Paris is Always a Good Idea
by Jenn McKinlay
Release Date: July 21, 2020
Reviewed by PJ
It's been seven years since Chelsea Martin embarked on her yearlong postcollege European adventure. Since then, she's lost her mother to cancer and watched her sister marry twice, while Chelsea's thrown herself into work, becoming one of the most talented fundraisers for the American Cancer Coalition, and with the exception of one annoyingly competent coworker, Jason Knightley, her status as most successful moneymaker is unquestioned.
When her introverted mathematician father announces he's getting remarried, Chelsea is forced to acknowledge that her life stopped after her mother died and that the last time she can remember being happy, in love, or enjoying her life was on her year abroad. Inspired to retrace her steps—to find Colin in Ireland, Jean Claude in France, and Marcelino in Italy—Chelsea hopes that one of these three men who stole her heart so many years ago can help her find it again.
From the start of her journey nothing goes as planned, but as Chelsea reconnects with her old self, she also finds love in the very last place she expected.
This book is an absolute delight that had me flipping pages from start to finish. It's not really a coming of age story, Chelsea is almost 30 years old, though it does share a lot of the same qualities. It's really more of a re-awakening, a chance to recapture the joie de vivre (zest for life) that characterized Chelsea's life and filled her heart seven years earlier, before her year abroad was cut short with the devastating news that her mother was dying. She's convinced herself that if she revisits the three European cities where she was most happy, and the men she loved while she was there, that all will be well again. You know what they say about best laid plans...

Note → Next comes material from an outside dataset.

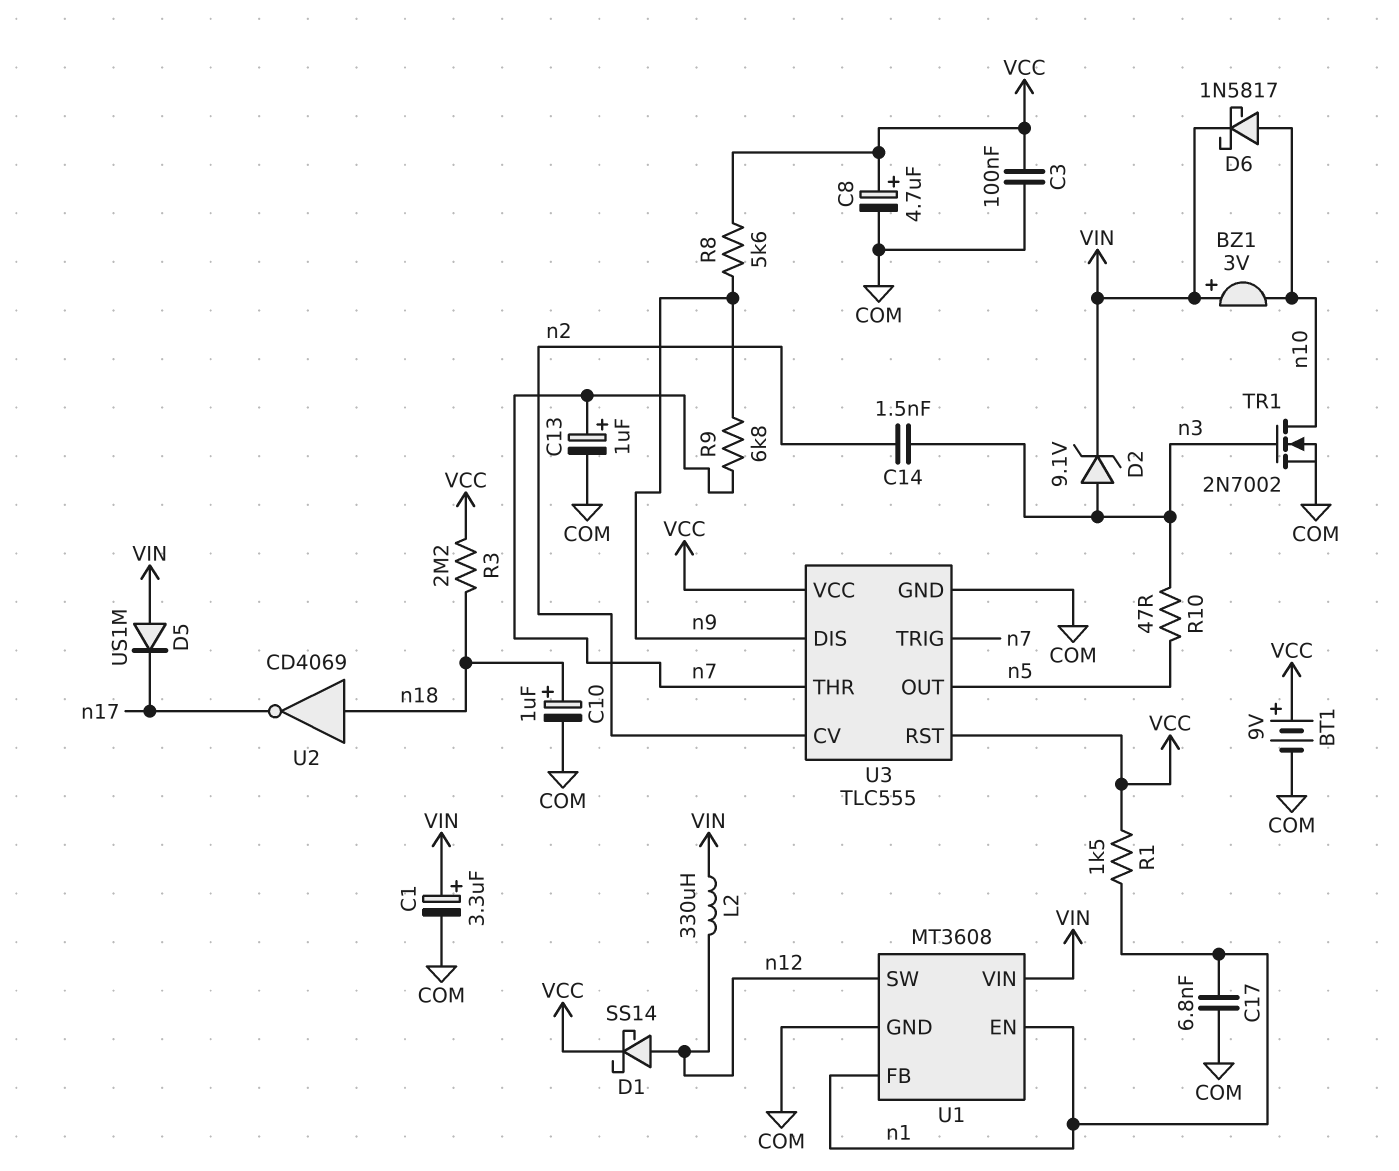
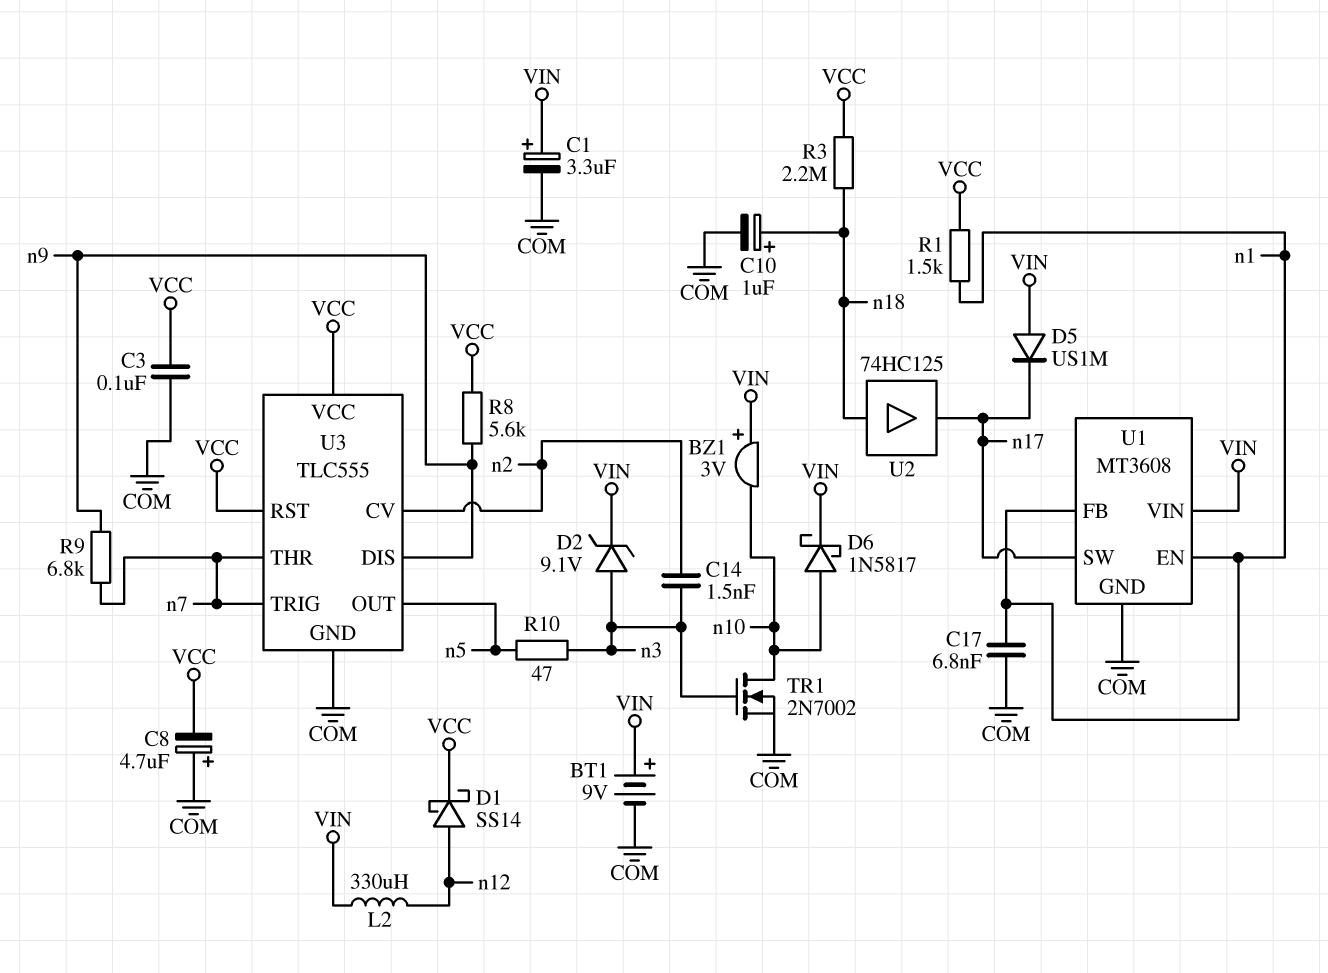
BT1: 9V (plus VCC, minus COM) -> 9V (plus VIN, minus COM)
C8: 4.7uF (plus VCC, minus COM) -> 4.7uF (plus COM, minus VCC)
C13: 1uF (plus n7, minus COM) -> none
U1 pin SW: n12 -> n17
U2: NOT CD4069 (in n18, out n17) -> buffer 74HC125 (in n18, out n17)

McKinlay guides Chelsea through her journey with a deft hand, utilizing humor, emotional awakening, and a rich secondary cast to help her along the way. Romance does find its way back into her life but it arrives from the most unexpected direction, one I would not have predicted early on but with which I was fully onboard by the end. I loved how Chelsea evolved throughout the course of the book (she's not very likeable at the beginning), and her relationships, both romantic and familial, along with her. Her emotional life has basically been stagnant for seven years and that shows in her actions. I appreciated that the author took the time to gradually, and realistically, awaken her to those facts.
Not only did the author create characters who leap from the pages of this book but she did the same with the settings as well. From bucolic Irish sheep farms to the charming flats and glittering lights of Paris then, finally, the historic charm of a Tuscan vineyard, she brought them all to life and immersed me in each of the locations. If it weren't for this darn virus, I'd be booking flights right now.
If you're looking for a contemporary rom-com with humor, heart, and plenty of witty banter, plus the bonus of a virtual European tour (I swear I could actually smell the French pastries), I recommend adding Paris is Always a Good Idea to your summer reading list.